The U.K.-based company already supplies similar software to security services to help identify terrorists and criminals. The ID technology works by analyzing footage of people's faces as they walk through a door, taking measurements to create a numerical code known as a "face template," and checking it against a database.
In the retail setting, the database of customers' faces is comprised of celebrities and valued customers, according to London's Sunday Times. If a face is a match, the program sends an alert to staff via computer, iPad or smartphone, providing details like dress size, favorite buys or shopping history.
The software works even when people are wearing sunglasses, hats and scarves. Recent tests have found that facial hair, aging, or changes in weight or hair color do not affect the accuracy of the system.
The technology is being tested in a dozen undisclosed top stores and hotels in the U.S., the U.K., and the Far East. NEC hasn't responded to NPR's requests for an interview, so it hasn't addressed why the stores that are testing the software are staying quiet about it.....
(Excerpt) Read more at npr.org ...
Can this be used to recognize and apprehend known shoplifters? Or will that be considered “discrimination”?
A good business will treat every customer well.
This stuff has been used by Organized Gambling’s casinos for years to keep track of card counters.
This reminds me of Korean TV shows where department stores have VVIPs instead of just lowly VIPs
“Can this be used to recognize and apprehend known shoplifters? Or will that be considered discrimination?”
What a brilliant idea! Unfortunately, using software to recognize particular shoplifters would be profiling, wouldn’t it? (uhm.../s?)
I don’t believe I’ve ever seen a Korean tv show.
In my experience, department stores tend to be thinly staffed, so concentrating the staff on shoppers who are more likely to buy makes some business sense. However, a small retail business had better treat each customer as if she’s the only one they’ll ever see, or they’ll be out of business.

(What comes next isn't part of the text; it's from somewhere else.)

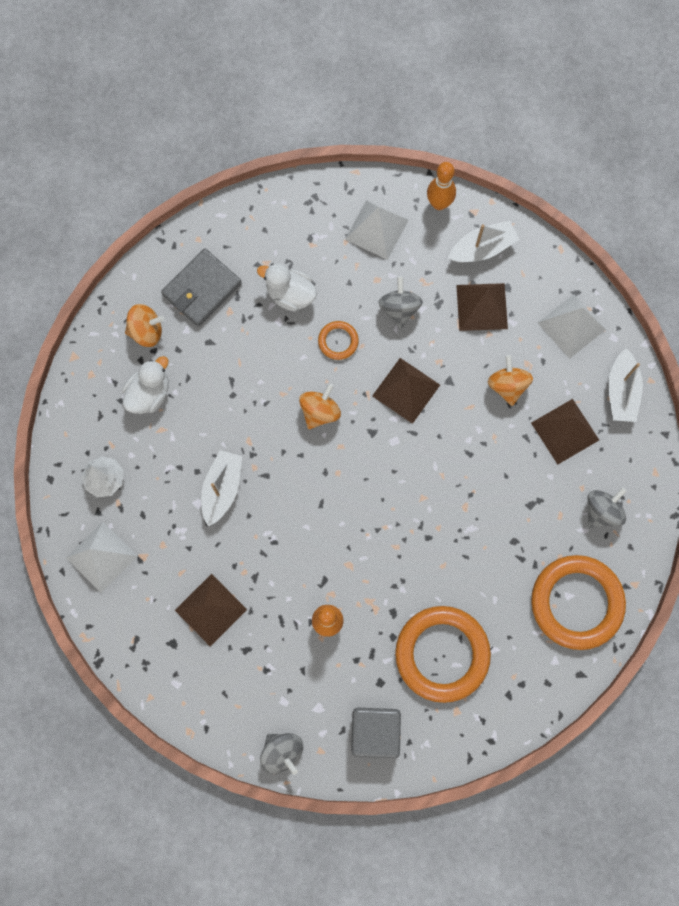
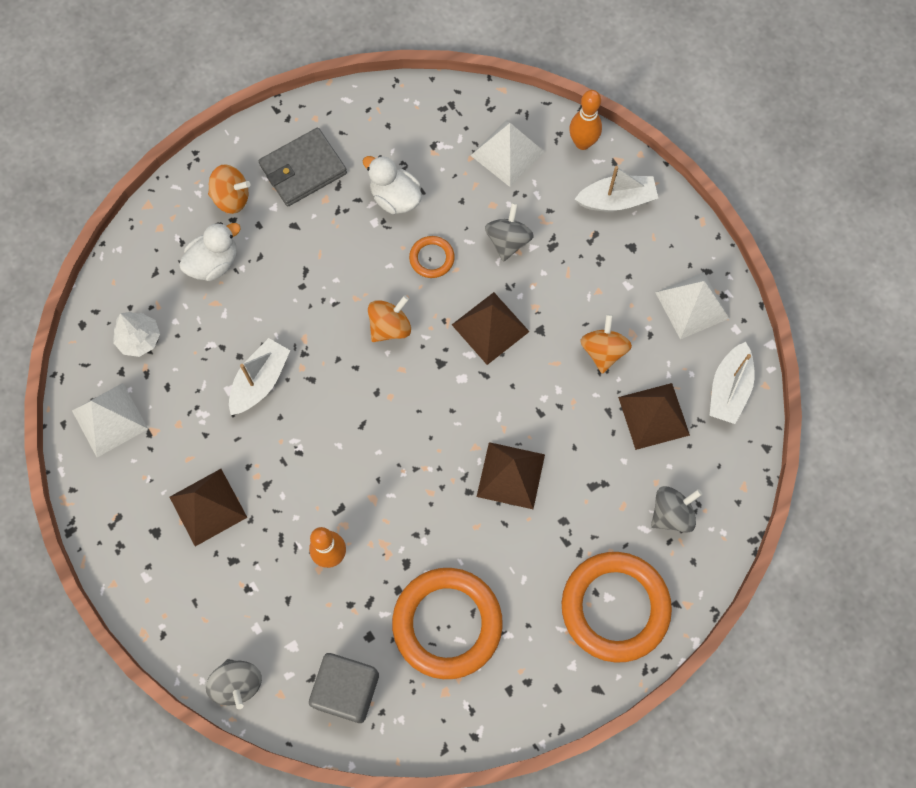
camera: 15 degrees right, 5 degrees down
(481, 307) = (598, 261): brown pyramid -> brown pyramid (510, 475)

Needs the bugs worked out. Was a buxom young lass at in the employee of the Arlington COSTCO last wk who asked for my autograph. To be fair, I was wearing my spiffy white Texas Rangers cap and I’m sure they get plenty of ballplayers in that store. I reckon I do favor Nelson Cruz a bit, sans the Latin influence and slugging percentage. But still...
A “buxom young lass” comes up and asks for your autograph and you call it a “bug” ? ? ?
Want to know who has the best facial recognition system? Disneyworld. Found me on the log ride with water splashing around and I was soaked to the bone. I was amazed.
Sorry, that wasn't Disney - it was Universal Studios. Of course, Disney probably has the same technology.
I suppose there is no possibility that these celebrities might want to shop in peace, without having to deal with fan worship from salespeople?
I suppose the motive behind this would be that celebrities would automatically be tagged as rich, therefore would be the target of more focused sales efforts. I know that if I were a sales clerk, it wouldn’t mean squat to me if some celebrity walked in, since I don’t watch TV and rarely watch movies. I don’t think I’d like being told to focus especially on so-and-so because they’re the star of some TV show—as far as I’m concerned, every customer is equal.
“Was a buxom young lass at in the employee of the Arlington COSTCO last wk who asked for my autograph.”
Signing a credit card receipt is, um, not special. ;-)
Until it comes to the wallet.
That happens to me all the time. Most of the time they ask me to autograph credit card slips.
Insert the “Hello, Mr. Yamamoto” scene from Minority Report here.
I’m surprised they’re not using this for all customers. Walk in, and they should instantly know my name and buying habits. “Hello Mr. CTD, welcome back to the Disney store. Would you like to see our new Sofia The First paraphernalia? we just got a new line in, and little Miss CTD should be outgrowing hers soon. Or would you just like to see the clearance rack, now that it just dropped to 75% off?”